Why Tomatoes Split and Ways to Prevent It

Tomatoes splitting open is a common problem that can affect any gardener growing this popular vegetable. There are several potential causes of split tomatoes, but the good news is that with some care and preventative measures, you can minimize and often avoid this issue altogether.

What Causes Tomatoes to Split?

There are a few key factors that can lead to tomatoes splitting:

Irregular Watering

Fluctuations in soil moisture is one of the top reasons tomatoes split. After a dry period, thoroughly soaking the soil with water can cause the tomato fruit to swell and crack open as it expands faster than the skin can handle.

To prevent this, aim to keep soil moisture consistent with regular, even watering. Mulching around the base of tomato plants also helps maintain steady moisture levels.

High Rainfall

Just like sudden watering after a dry spell, heavy rainfall after a drought period can also cause splitting. The tomato skin simply cannot stretch fast enough when there is a rapid influx of water.

There’s not much that can be done to control natural rainfall, but protecting plants with row covers, tunnels, or greenhouses can help shield them from sudden heavy downpours.

Low Calcium Levels

Calcium strengthens tomato skins and walls, helping make them more elastic and better able to handle fluctuations in size. A calcium deficiency can leave tomatoes prone to cracking.

Applying a calcium-rich fertilizer following packaging directions can help prevent low calcium levels. Organic options include crushed eggshells, bone meal, and lime.

Fast Growth

Tomatoes that experience a growth spurt, especially after a period of drought or cold temperatures, are vulnerable to splitting. The rapid expansion stresses the skin and causes cracks.

Promoting steady, moderate growth by maintaining even soil moisture and fertility can help avoid growth surges that lead to splitting.

High Humidity

Humid conditions can contribute to splitting by causing excessive foliage growth. This puts more stress on the tomatoes as the plant struggles to supply nutrients and moisture to support all the plant growth.

Pruning leaves and vines to improve air circulation and light penetration can help cut down on humidity levels around tomato plants.

How to Prevent Tomatoes from Splitting

Now that we’ve covered what causes tomatoes to split, here are some of the top techniques to help avoid and minimize the problem:

Water Regularly

As mentioned, inconsistent watering is a common culprit, so aim to water plants at the same time each day, providing 1-2 inches per week. Use drip irrigation or soaker hoses rather than overhead sprinklers.

Avoid Excess Nitrogen

Too much nitrogen fertilizer triggers rapid, leafy growth that puts stress on tomatoes. Follow fertilizer labels and focus on even nutrition across the NPK spectrum.

Monitor Calcium Levels

Watch for signs of blossom end rot, which indicates low calcium. Supplement as needed with bone meal or crushed eggshells to strengthen skin cell walls.

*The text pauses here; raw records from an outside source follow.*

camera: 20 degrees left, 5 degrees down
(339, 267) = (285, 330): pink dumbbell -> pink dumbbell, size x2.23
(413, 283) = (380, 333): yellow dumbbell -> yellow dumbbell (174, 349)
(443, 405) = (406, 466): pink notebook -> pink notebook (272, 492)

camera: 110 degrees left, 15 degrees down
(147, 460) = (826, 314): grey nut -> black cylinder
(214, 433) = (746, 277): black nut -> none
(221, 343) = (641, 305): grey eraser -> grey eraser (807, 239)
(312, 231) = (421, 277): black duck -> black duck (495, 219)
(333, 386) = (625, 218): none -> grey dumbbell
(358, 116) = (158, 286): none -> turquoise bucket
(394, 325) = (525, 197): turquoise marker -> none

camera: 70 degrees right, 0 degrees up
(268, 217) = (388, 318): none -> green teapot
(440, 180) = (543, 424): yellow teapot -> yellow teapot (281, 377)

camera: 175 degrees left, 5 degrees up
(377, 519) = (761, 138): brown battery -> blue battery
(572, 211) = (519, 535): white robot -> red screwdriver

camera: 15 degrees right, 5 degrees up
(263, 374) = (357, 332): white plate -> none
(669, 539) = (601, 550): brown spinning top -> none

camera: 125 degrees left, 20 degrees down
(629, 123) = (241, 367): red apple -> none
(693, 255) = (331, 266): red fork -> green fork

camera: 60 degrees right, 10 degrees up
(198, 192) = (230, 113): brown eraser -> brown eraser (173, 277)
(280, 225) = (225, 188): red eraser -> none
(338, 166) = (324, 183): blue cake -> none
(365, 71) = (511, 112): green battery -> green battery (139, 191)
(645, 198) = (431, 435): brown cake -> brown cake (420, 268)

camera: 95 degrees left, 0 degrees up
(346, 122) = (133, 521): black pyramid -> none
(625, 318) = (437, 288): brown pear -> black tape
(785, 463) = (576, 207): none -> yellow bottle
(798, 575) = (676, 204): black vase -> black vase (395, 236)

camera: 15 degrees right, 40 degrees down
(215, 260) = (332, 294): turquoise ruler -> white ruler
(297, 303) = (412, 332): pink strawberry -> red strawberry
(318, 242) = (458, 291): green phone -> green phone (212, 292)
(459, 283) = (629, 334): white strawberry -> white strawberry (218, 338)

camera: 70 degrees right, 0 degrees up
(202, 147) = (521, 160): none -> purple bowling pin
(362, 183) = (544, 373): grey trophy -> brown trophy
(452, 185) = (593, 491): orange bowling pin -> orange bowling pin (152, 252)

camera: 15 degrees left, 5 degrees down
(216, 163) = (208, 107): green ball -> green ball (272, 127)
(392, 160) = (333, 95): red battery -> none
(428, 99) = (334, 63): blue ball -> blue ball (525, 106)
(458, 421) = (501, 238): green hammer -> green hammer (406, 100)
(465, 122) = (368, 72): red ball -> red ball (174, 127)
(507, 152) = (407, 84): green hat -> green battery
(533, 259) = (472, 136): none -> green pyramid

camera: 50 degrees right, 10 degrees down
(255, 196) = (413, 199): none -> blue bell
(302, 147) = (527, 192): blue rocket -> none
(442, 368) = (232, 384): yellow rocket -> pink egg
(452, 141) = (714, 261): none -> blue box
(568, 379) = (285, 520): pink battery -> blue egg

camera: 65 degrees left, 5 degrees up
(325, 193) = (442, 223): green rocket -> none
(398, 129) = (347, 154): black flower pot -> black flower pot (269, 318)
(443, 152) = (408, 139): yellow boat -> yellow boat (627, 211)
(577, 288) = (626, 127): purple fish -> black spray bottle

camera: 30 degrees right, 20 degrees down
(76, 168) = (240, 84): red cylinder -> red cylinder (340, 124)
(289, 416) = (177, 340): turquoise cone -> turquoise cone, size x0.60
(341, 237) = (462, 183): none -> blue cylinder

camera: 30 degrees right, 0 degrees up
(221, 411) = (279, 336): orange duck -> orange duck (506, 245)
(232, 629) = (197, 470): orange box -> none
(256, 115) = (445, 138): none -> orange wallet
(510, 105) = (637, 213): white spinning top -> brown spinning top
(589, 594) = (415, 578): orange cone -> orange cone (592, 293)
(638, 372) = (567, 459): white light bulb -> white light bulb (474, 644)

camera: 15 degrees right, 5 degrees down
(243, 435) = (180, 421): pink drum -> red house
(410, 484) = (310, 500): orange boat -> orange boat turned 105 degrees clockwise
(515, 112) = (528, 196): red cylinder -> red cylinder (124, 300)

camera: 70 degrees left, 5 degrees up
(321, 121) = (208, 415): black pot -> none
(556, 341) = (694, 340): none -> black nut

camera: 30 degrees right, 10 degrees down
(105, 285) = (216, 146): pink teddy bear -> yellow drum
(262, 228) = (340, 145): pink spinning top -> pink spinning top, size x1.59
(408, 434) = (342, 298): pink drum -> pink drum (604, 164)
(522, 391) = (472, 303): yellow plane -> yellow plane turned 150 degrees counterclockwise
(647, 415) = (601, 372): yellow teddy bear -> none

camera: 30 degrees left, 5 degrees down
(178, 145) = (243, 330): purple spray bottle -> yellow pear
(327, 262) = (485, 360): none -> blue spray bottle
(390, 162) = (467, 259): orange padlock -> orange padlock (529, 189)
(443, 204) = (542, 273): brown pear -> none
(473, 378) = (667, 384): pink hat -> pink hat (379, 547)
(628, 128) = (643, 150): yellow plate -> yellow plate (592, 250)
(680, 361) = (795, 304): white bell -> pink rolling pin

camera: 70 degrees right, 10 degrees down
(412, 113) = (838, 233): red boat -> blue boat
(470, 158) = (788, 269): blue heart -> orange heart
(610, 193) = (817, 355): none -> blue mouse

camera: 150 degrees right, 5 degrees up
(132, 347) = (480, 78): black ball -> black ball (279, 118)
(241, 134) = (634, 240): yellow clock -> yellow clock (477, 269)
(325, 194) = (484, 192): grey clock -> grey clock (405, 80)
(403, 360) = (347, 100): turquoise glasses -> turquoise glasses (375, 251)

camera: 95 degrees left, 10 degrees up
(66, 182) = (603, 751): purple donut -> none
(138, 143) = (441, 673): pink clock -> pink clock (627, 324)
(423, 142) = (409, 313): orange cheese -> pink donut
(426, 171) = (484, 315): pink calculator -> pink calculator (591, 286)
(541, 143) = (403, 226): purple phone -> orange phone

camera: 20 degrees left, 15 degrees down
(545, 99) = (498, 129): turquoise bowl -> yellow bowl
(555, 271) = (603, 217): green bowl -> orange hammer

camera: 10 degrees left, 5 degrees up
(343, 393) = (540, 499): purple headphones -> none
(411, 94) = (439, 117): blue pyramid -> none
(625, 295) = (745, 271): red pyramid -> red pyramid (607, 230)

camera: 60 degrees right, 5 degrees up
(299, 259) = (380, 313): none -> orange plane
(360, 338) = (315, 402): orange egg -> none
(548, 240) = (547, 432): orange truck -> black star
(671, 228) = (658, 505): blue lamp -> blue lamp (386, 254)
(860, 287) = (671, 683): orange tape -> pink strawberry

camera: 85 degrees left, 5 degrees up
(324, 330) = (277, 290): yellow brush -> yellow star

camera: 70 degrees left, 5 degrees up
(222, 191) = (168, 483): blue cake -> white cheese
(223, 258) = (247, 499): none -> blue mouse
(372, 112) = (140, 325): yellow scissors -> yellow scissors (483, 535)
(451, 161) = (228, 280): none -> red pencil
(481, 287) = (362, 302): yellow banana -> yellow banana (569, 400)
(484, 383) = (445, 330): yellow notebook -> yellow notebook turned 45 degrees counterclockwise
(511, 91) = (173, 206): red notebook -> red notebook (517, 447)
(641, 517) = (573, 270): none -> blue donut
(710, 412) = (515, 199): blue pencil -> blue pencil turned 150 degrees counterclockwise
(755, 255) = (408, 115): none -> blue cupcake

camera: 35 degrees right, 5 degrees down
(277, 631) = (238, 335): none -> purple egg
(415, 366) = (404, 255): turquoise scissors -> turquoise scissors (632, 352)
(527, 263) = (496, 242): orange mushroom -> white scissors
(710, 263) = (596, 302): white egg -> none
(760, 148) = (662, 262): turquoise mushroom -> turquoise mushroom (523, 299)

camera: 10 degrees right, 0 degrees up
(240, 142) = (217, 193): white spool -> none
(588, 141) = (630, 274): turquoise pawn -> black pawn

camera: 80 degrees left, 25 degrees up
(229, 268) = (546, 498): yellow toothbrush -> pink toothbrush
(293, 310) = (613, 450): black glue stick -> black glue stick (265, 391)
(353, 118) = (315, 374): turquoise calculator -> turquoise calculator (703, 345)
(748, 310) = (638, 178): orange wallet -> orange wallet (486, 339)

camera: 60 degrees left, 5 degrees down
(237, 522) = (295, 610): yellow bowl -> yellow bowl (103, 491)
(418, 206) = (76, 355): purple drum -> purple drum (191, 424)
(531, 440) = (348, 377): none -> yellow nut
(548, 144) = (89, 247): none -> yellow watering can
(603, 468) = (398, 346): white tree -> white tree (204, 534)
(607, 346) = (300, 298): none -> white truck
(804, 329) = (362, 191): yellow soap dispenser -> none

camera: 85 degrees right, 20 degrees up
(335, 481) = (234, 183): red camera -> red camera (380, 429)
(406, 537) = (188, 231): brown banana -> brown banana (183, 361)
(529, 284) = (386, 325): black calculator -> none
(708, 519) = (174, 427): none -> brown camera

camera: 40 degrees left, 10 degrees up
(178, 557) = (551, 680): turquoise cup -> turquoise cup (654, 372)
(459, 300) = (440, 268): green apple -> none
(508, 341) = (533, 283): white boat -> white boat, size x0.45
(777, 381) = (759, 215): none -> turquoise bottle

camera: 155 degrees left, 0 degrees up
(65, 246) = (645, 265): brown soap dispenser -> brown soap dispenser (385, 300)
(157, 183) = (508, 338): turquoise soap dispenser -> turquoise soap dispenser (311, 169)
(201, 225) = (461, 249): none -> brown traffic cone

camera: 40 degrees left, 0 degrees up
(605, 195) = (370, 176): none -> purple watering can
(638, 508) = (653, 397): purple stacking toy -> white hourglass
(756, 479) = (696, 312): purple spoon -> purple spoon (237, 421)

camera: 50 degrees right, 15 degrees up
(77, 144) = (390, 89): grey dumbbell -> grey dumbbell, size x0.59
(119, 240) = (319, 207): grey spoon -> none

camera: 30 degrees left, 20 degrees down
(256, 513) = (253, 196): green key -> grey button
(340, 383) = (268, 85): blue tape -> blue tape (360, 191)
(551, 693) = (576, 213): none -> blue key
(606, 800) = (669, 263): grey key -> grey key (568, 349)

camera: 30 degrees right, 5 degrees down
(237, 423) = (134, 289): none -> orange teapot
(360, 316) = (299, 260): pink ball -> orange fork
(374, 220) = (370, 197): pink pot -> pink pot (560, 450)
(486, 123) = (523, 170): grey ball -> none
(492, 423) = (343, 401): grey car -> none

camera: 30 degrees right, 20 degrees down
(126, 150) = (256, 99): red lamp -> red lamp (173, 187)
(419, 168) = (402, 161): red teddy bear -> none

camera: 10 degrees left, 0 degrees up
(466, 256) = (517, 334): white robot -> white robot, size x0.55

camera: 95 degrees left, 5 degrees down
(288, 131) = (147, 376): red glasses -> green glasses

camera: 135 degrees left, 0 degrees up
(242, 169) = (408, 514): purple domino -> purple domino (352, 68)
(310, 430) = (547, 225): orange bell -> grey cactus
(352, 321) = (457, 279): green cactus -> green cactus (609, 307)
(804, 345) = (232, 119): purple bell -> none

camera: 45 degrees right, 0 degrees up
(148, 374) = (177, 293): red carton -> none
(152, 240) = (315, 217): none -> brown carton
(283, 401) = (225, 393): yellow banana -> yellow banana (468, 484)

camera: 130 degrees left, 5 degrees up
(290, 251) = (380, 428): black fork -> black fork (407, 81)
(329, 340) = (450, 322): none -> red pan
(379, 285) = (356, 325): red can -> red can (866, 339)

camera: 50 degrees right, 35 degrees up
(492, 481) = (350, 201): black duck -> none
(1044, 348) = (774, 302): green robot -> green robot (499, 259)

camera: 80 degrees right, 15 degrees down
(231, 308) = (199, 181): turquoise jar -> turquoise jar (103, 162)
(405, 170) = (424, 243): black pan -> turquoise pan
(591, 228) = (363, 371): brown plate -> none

Consider Variety Selection

Some tomato varieties are more prone to splitting than others. Opt for crack-resistant types like Celebrity, Defiant, and Big Beef.

Check Fruit Frequently

Inspect tomatoes often for any small cracks developing so you can harvest them promptly before the cracks worsen.

Harvest with Care

Avoid squeezing or dropping ripe tomatoes when picking them. Handle gently to avoid bruising or other physical damage.

Frequently Asked Questions

Why do my tomatoes split after it rains?

Heavy rain after a dry period can cause tomatoes to split from rapidly expanding after drought conditions. The tomato skin doesn’t have time to adjust to the sudden influx of moisture.

How can I use split tomatoes?

Split, cracked tomatoes should be used promptly before rot sets in. They can be enjoyed fresh in salads and sandwiches, cooked down into sauces, juices or soups, or preserved by canning or freezing.

Do heirloom tomatoes split more easily?

Yes, large beefsteak and heirloom varieties tend to be the most susceptible to cracking. Their thinner skins and softer flesh make them less able to withstand fluctuations.

Should I remove flowers to prevent splitting?

Removing some flowers can help reduce total fruit load, lowering the plant’s stress and demands for moisture and nutrients. But moderate pruning is usually sufficient.

What is the white part inside a split tomato?

The white tissue visible inside a cracked tomato is the inner wall of the fruit’s locules that divided the interior into separate seed compartments. It is perfectly normal and safe to eat.

Can you still eat a tomato that has split?

Yes, split tomatoes are still safe to eat as long as the flesh inside looks fresh. Just trim off any cracked skin and damaged areas. Use promptly before spoilage occurs.


Preventing tomato splitting requires paying close attention to soil moisture, plant nutrition, tomato varieties, and handling. But the effort is well worth it to be able to enjoy a bountiful, unblemished tomato harvest. Just be diligent about inspection so any fruits that do crack can be harvested promptly. With some care and the right prevention tactics, you can minimize frustrating tomato splitting.